Moskau (dpa) - Als Wladimir Putin vor wenigen Wochen die Deutsche Schule in Moskau besuchte, wurde die besondere Beziehung des russischen Präsidenten zu Deutschland wieder ganz deutlich.

Seine kurze Rede begann der Kremlchef auf Deutsch - gelernt ist gelernt in den fünf Jahren als Agent in der damaligen DDR.

Von 1985 bis 1990 arbeitete Putin für den Sowjetgeheimdienst KGB in Dresden. In Sachsen kamen seine Töchter Maria und Jekatarina zur Welt, die Putin später auf die Deutsche Schule in Moskau schickte.

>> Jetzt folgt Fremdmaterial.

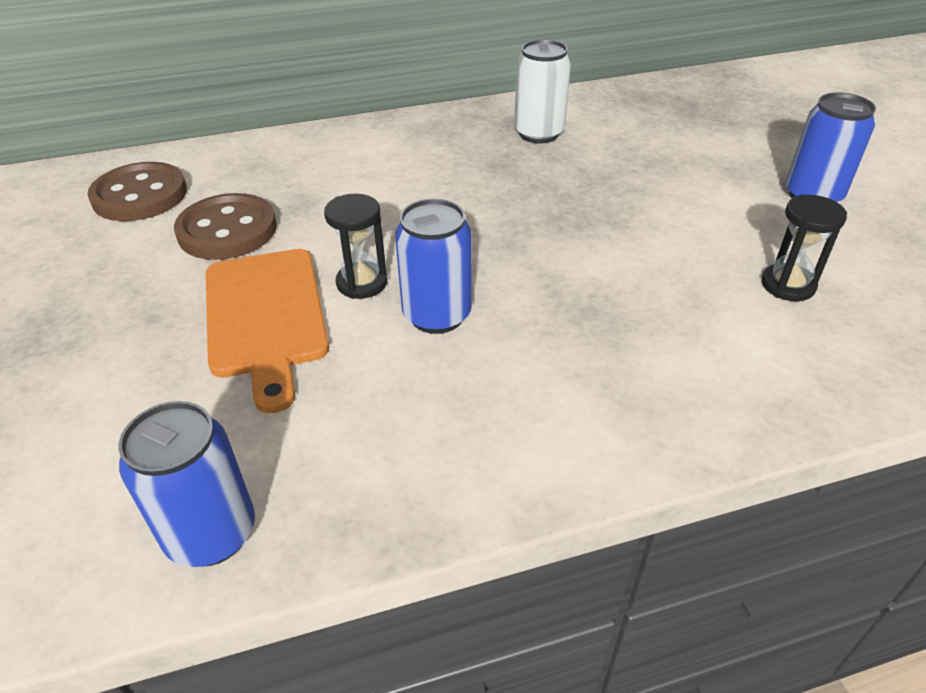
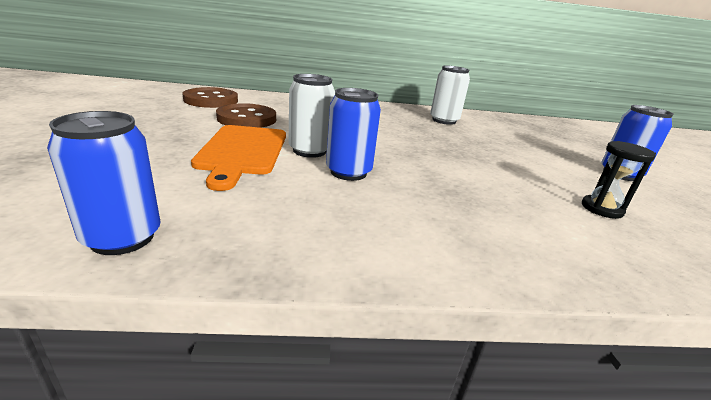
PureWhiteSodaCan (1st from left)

Immer wieder berichten russische Medien, dass Putin das Geschehen in Deutschland aufmerksam verfolge - noch vor der Lage in den USA. Den früheren Bundeskanzler Gerhard Schröder (SPD) zählt der russische Staatschef zu seinen persönlichen Freunden. Schröder besetzt wichtige Posten in Unternehmen, die den Ausbau der Ostseepipeline Nord Stream von Russland nach Deutschland vorantreiben. Putins Verhältnis mit Schröders Nachfolgerin Angela Merkel (CDU) gilt als deutlich kühler.

Gegenseitige Besuche sind seit der Ukraine-Krise seltener geworden. So wird Bundespräsident Joachim Gauck wohl ohne Dienstreise nach Russland aus dem Amt scheiden. Und Putins letzter Besuch in Deutschland ist mehr als drei Jahre her. Jüngst traf Vizekanzler und SPD-Chef Sigmar Gabriel mit ihm in Moskau zusammen. Streitpunkt ist auch der Syrien-Krieg: Moskau unterstützt Machthaber Baschar al-Assad, für den aber Berlin keine politische Zukunft sieht.

Putin schätzt jedoch Deutschland auch als Partner für Wirtschaft und Modernisierung. So äußert er sich immer wieder anerkennend über die derzeit knapp 6000 deutschen Unternehmen, die in Russland aktiv sind.